Negli ultimi anni sono stati soprattutto i movimenti di attivismo nati dal basso, come i Fridays For Future, Ende Gelände e Extinction Rebellion, assieme ai movimenti indigeni e rurali e alle organizzazioni di base, a portare avanti le istanze della giustizia climatica all’interno del dibattito ambientalista. Non è un caso che nei nuovi movimenti attivi sul clima ci siano numerosi attivisti delle nuove generazioni: il tema dei diritti delle future generazioni è centrale nelle rivendicazioni di giustizia cliamatica.
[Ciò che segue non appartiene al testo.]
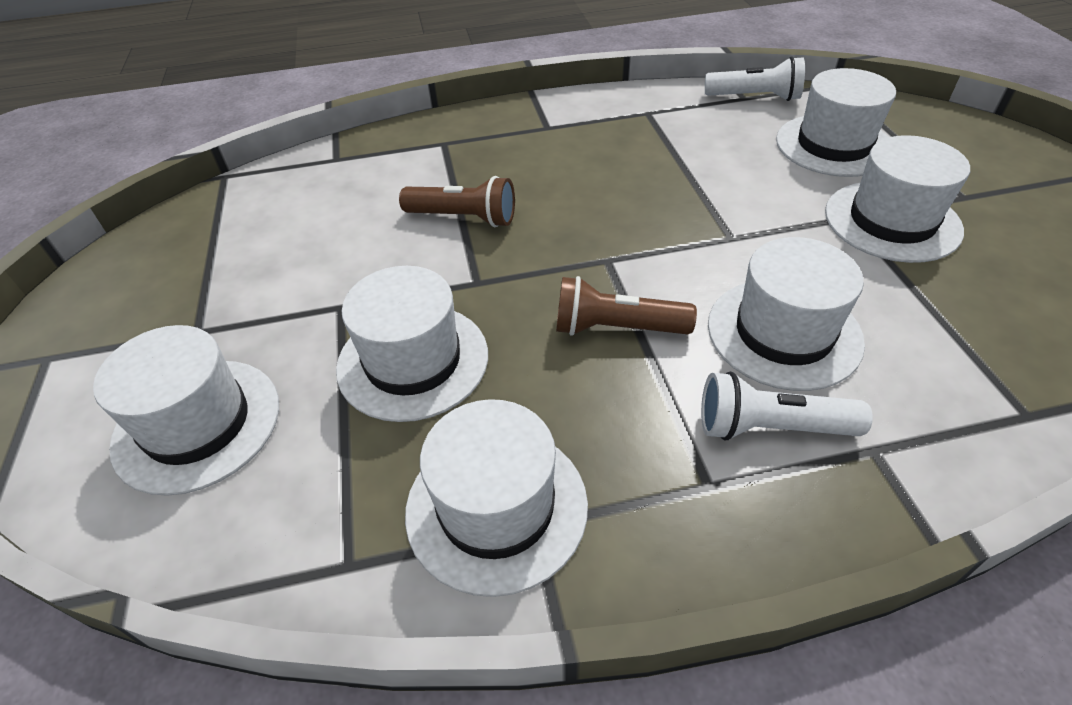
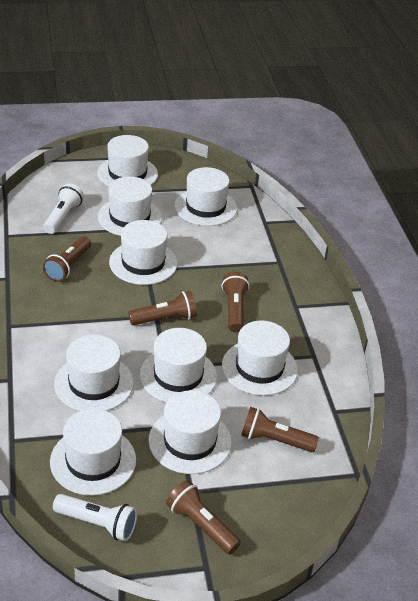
brown flashlight: 2 -> 5
white hat: 6 -> 9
I giovani non vogliono ricevere in eredità un Pianeta danneggiato da chi ha causato il riscaldamento globale e che non ne pagherà alcun prezzo. Per le giovani generazioni la lotta ai cambiamenti climatici è una questione di sopravvivenza.
Le climate litigation: uno strumento di lotta per la giustizia climatica
Uno degli strumenti più rilevanti emersi negli ultimi anni per sostenere le istanze di giustizia climatica sono i contenziosi climatici o Climate litigations. Si tratta di azioni legali vere e proprie promosse dalla società civile per costringere Stati e imprese a rispondere di fronte a un giudice delle azioni (o inazioni) che hanno impatto clima alterante. Grazie alle Climate litigations “gli inascoltati” che subiscono le conseguenze più gravi del cambiamento climatico possono rivendicare il loro diritto umano al clima stabile e sicuro, a un ambiente salubre, alla vita, alla salute etc., mirando a orientare le politiche climatiche degli Stati. Il ruolo della giustizia climatica è ben spiegato da Mary Robinson, ex Alta Commissaria per i Diritti Umani delle Nazioni Unite, che afferma: «La giustizia climatica focalizza la nostra attenzione sulle persone, invece che sulle calotte polari e sui gas serra. Penso che questo renda la minaccia del cambiamento climatico più tangibile».
La sfida del secolo (da combattere nel corso di questo decennio, per evitare che sia troppo tardi) è riportare al centro dell’attenzione i diritti e i bisogni delle persone, il bene collettivo anziché quello privato, leggendo finalmente l’emergenza climatica per quello che è: una spada di Damocle che pende sui diritti umani, e che colpisce più gravemente chi già vive in condizioni di vulnerabilità.